Perdas avultadas e medidas para a transição

Através de um grafismo, a Agência Europeia do Ambiente faz um cálculo das perdas humanas e financeiras resultantes de fenómenos extremos associados ao tempo e ao clima, entre 1980 e 2021. Neste período, mais de 182 mil mortes tiveram como causa inundações (4.161); vagas de calor (159.003); secas, incêndios florestais e vagas de frio (15.169); e tempestades e deslizamentos de terra (3.972).

Nestas três décadas, estes fenómenos extremos também provocaram 561 mil milhões de euros em perdas económicas, a maioria relacionada com inundações (258 mil milhões), seguindo-se as tempestades e deslizamentos de terras (183 mil milhões), as vagas de calor (77 mil milhões) e, por fim, as secas, incêndios florestais e vagas de frio (43 mil milhões). Do total, apenas 170 mil milhões (30%) estavam cobertos por seguros.

O relatório defende que “é possível fazer mais para ligar as políticas de adaptação às políticas sectoriais, por exemplo, no domínio da saúde” e acrescenta que se tornou urgente intensificar a aplicação de medidas de adaptação às mudanças climáticas, “como os planos de acção para a saúde relacionados com o calor ou o aumento do número de espaços verdes e azuis (árvores e água) nas cidades, que podem baixar as temperaturas e reduzir o risco de inundações”.
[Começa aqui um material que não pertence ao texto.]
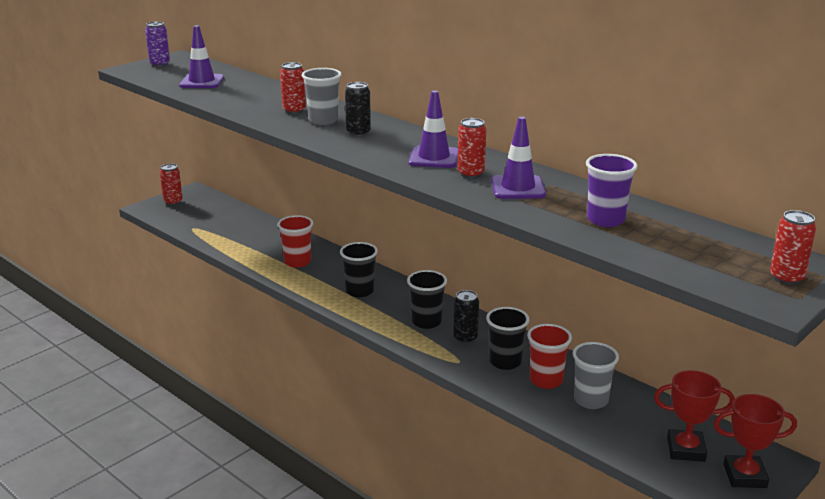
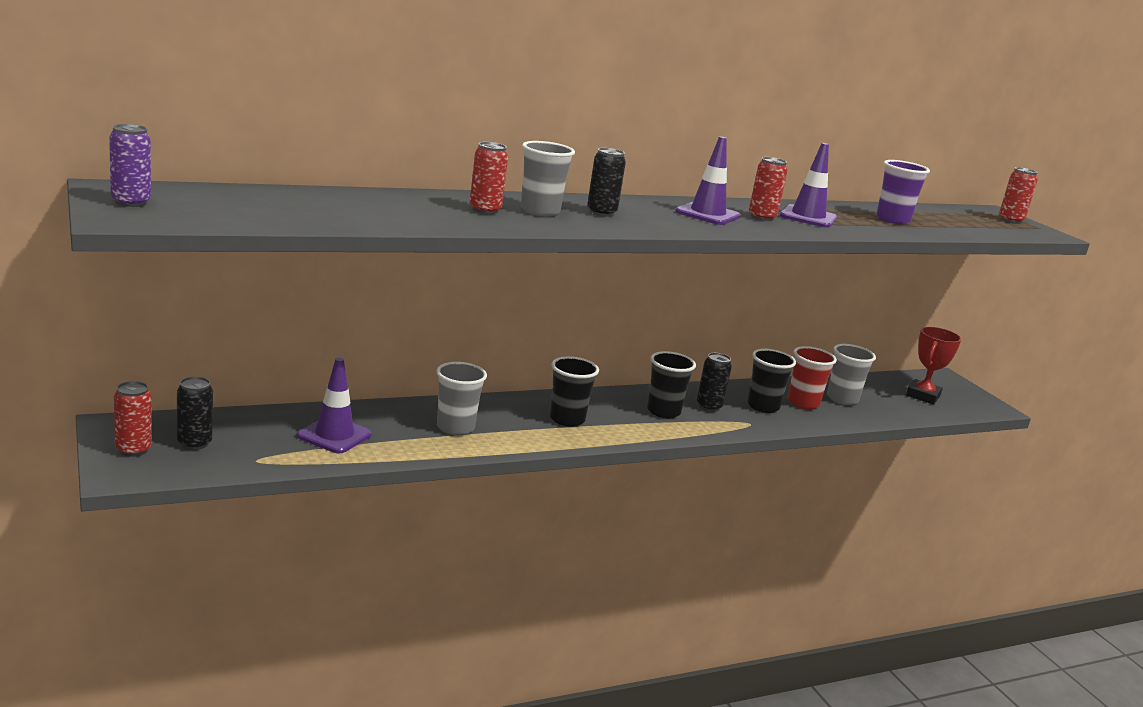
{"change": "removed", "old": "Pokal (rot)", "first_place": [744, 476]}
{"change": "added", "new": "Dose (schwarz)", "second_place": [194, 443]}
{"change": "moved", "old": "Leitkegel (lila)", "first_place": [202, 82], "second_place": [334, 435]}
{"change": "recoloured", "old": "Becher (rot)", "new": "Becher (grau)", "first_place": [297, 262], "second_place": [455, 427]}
Para a AEA, este sentido de urgência aplica-se também ao sector da agricultura, cujos rendimentos poderão baixar se não houver uma maior transição. Mas há alternativas: ”os agricultores podem limitar os impactos negativos dos riscos de temperatura e de seca adaptando as variedades de culturas, alterando as datas de sementeira e modificando os padrões de irrigação”, diz o documento.

A Agência Europeia do Ambiente sublinha ainda que “o empenho das autoridades locais e regionais na adaptação é crucial” e dá os exemplos do Pacto dos Autarcas para o Clima e Energia, assinado por mais de 4.500 cidades, e da Carta da Missão Adaptação às Alterações Climáticas, que envolve mais de 300 regiões e municípios.